The dust-filled disk around the star, called AU Mic, represents the remnants of planet formation. When small solid objects called planetesimals — a planet in the making — collided with each other, they left behind a large dusty ring around the star and formed a disk of debris.
“The debris disk is constantly being regenerated by collisions of young planets. By studying them, we gain a unique window into the recent dynamical history of this system,” said lead study author Glenn Lawson, a postdoctoral fellow at NASA’s Goddard Space Flight Center in Greenbelt, Maryland, and a member of the research team that studied AU Mic. .
Webb’s capabilities allowed astronomers to see the region close to the star. Their observations and data could provide insights that help in the search for giant planets that form broad orbits in planetary systems, unlike Jupiter and Saturn in our solar system.

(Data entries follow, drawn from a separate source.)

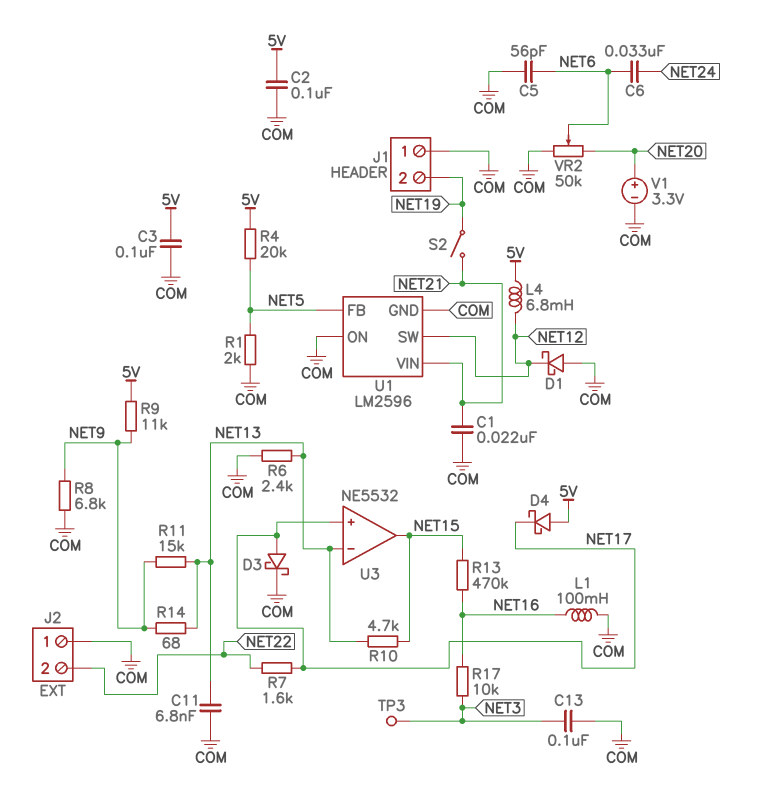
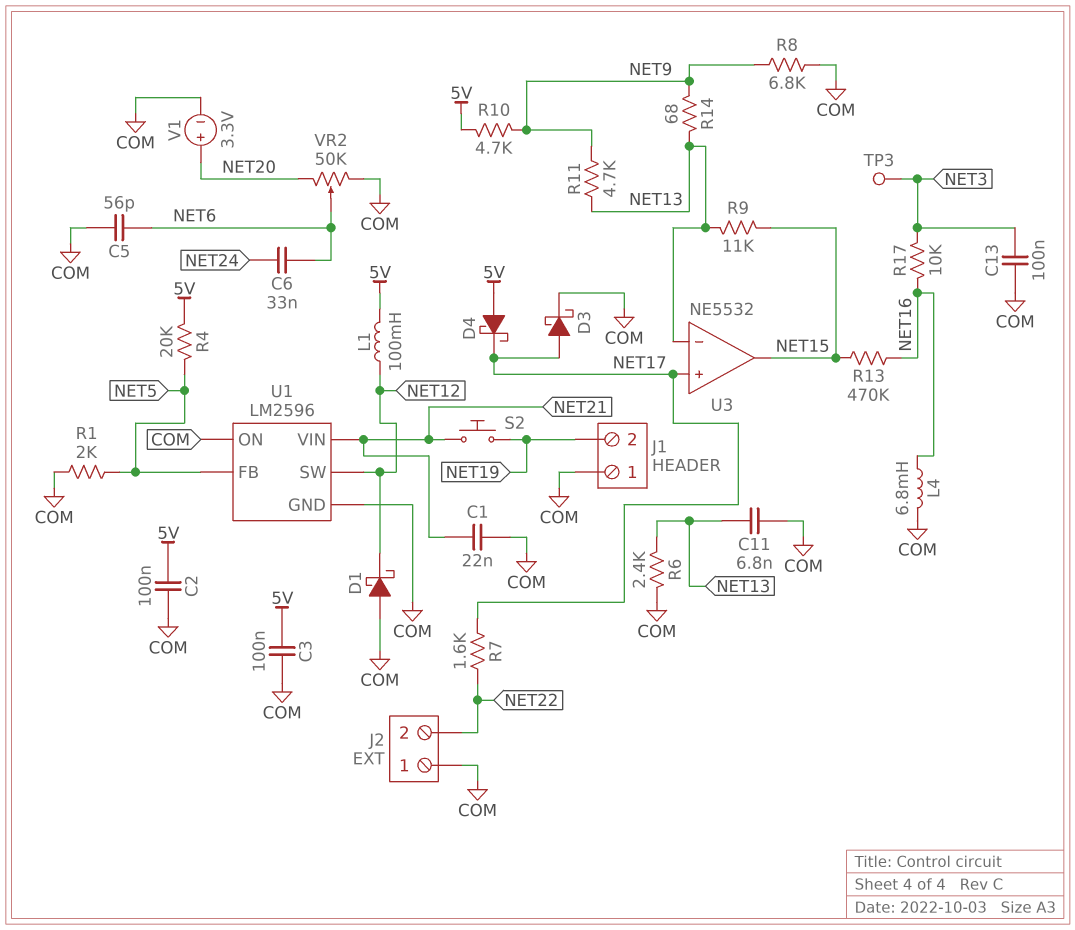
L1: 100mH (COM, NET16) -> 100mH (5V, NET12)
L4: 6.8mH (5V, NET12) -> 6.8mH (COM, NET16)
R9: 11k (5V, NET9) -> 11k (NET13, NET15)
R10: 4.7k (NET13, NET15) -> 4.7k (5V, NET9)
R11: 15k (NET9, NET13) -> 4.7k (NET9, NET13)
S2: switch (NET19, NET21) -> button (NET19, NET21)

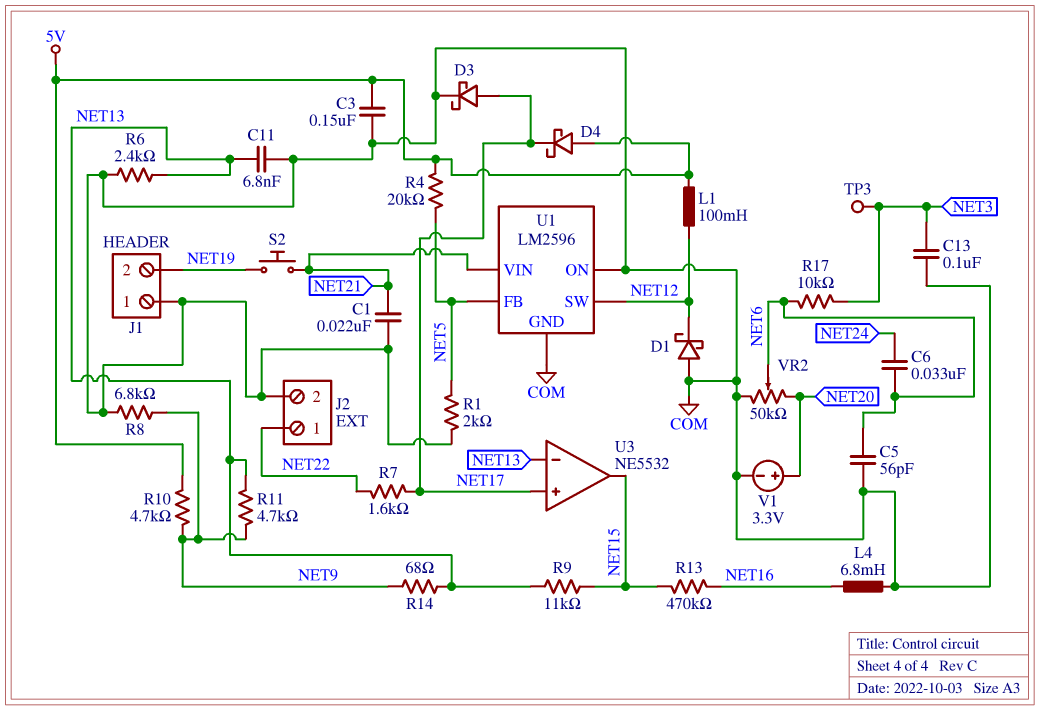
C2: 100nF (5V, COM) -> none
C3: 100nF (5V, COM) -> 150nF (5V, COM)
J2 pin 1: COM -> NET22
J2 pin 2: NET22 -> COM
R17: 10k (NET3, NET16) -> 10k (NET3, NET6)

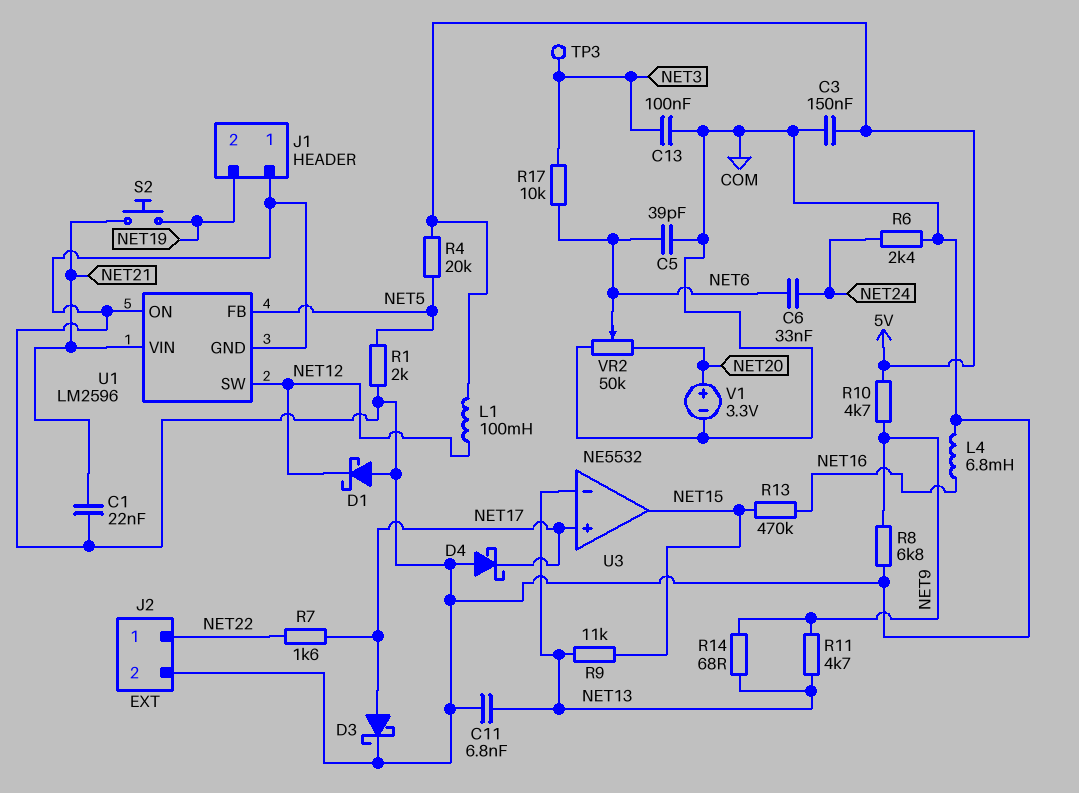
C5: 56pF (COM, NET6) -> 39pF (COM, NET6)
D4: schottky (A 5V, K NET17) -> schottky (A COM, K NET17)
R6: 2.4k (COM, NET13) -> 2.4k (COM, NET24)

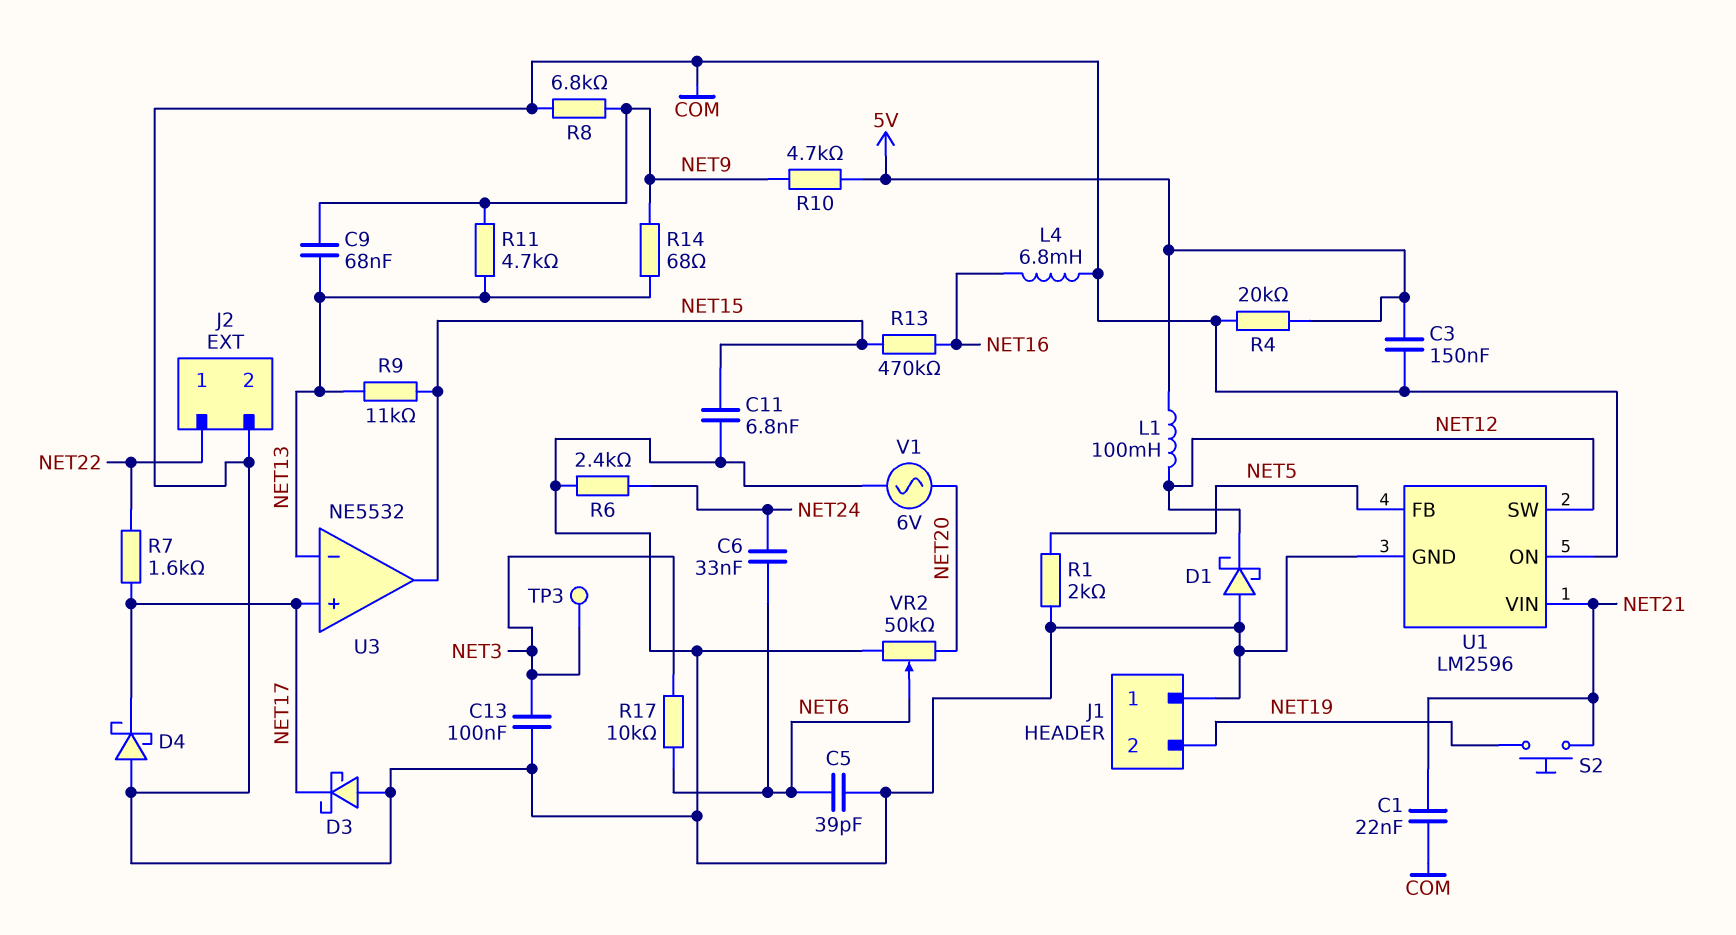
C9: none -> 68nF (NET9, NET13)
C11: 6.8nF (COM, NET13) -> 6.8nF (COM, NET15)
D3: schottky (A NET17, K COM) -> schottky (A COM, K NET17)
R4: 20k (5V, NET5) -> 20k (5V, COM)
V1: 3.3V (plus NET20, minus COM) -> AC 6V (COM, NET20)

AU Mic is located 32 light-years away in the constellation Microscopium. The star is about 23 million years old, so the formation of planets around the star has already stopped — because that process normally takes less than 10 million years, according to the researchers. Other telescopes have spotted two planets orbiting the star.
said study co-author Josh Schlieder, principal investigator in the Observation Program at NASA’s Goddard Space Flight Center.
The Webb telescope was also used to look inside NGC 346, a star-forming region located in a nearby dwarf galaxy called the Small Magellanic Cloud.
About $2 billion To 3 billion years after the Big Bang that created the universe, galaxies filled with fireworks to form stars. This peak of star formation is called the “cosmic noon.”
“A galaxy in the cosmic afternoon will not have one NGC 346, as it does in the Small Magellanic Cloud; it will have thousands,” said Margaret Mixner, an astronomer at the Universities Space Research Association and principal investigator on the research team. in the current situation.
“Even if NGC 346 is now the only massive, strongly forming cluster in our galaxy, it offers us a great opportunity to explore the conditions that existed at the time of cosmic noon.”
Observing how stars form in this galaxy allows astronomers to compare the formation of stars in our Milky Way galaxy.
In Webb’s new image, forming stars can be seen pulling ribbon-like gas and dust from a surrounding molecular cloud. This material fuels the formation of stars, and eventually planets.
“We’re seeing the building blocks, not only of stars, but also potential planets,” co-investigator Guido De Marchi, a faculty member in space sciences at the European Space Agency, said in a statement. “Since the Small Magellanic Cloud has an environment similar to that of galaxies during the cosmic noon period, it is possible that rocky planets formed much earlier in the history of the universe than we thought.”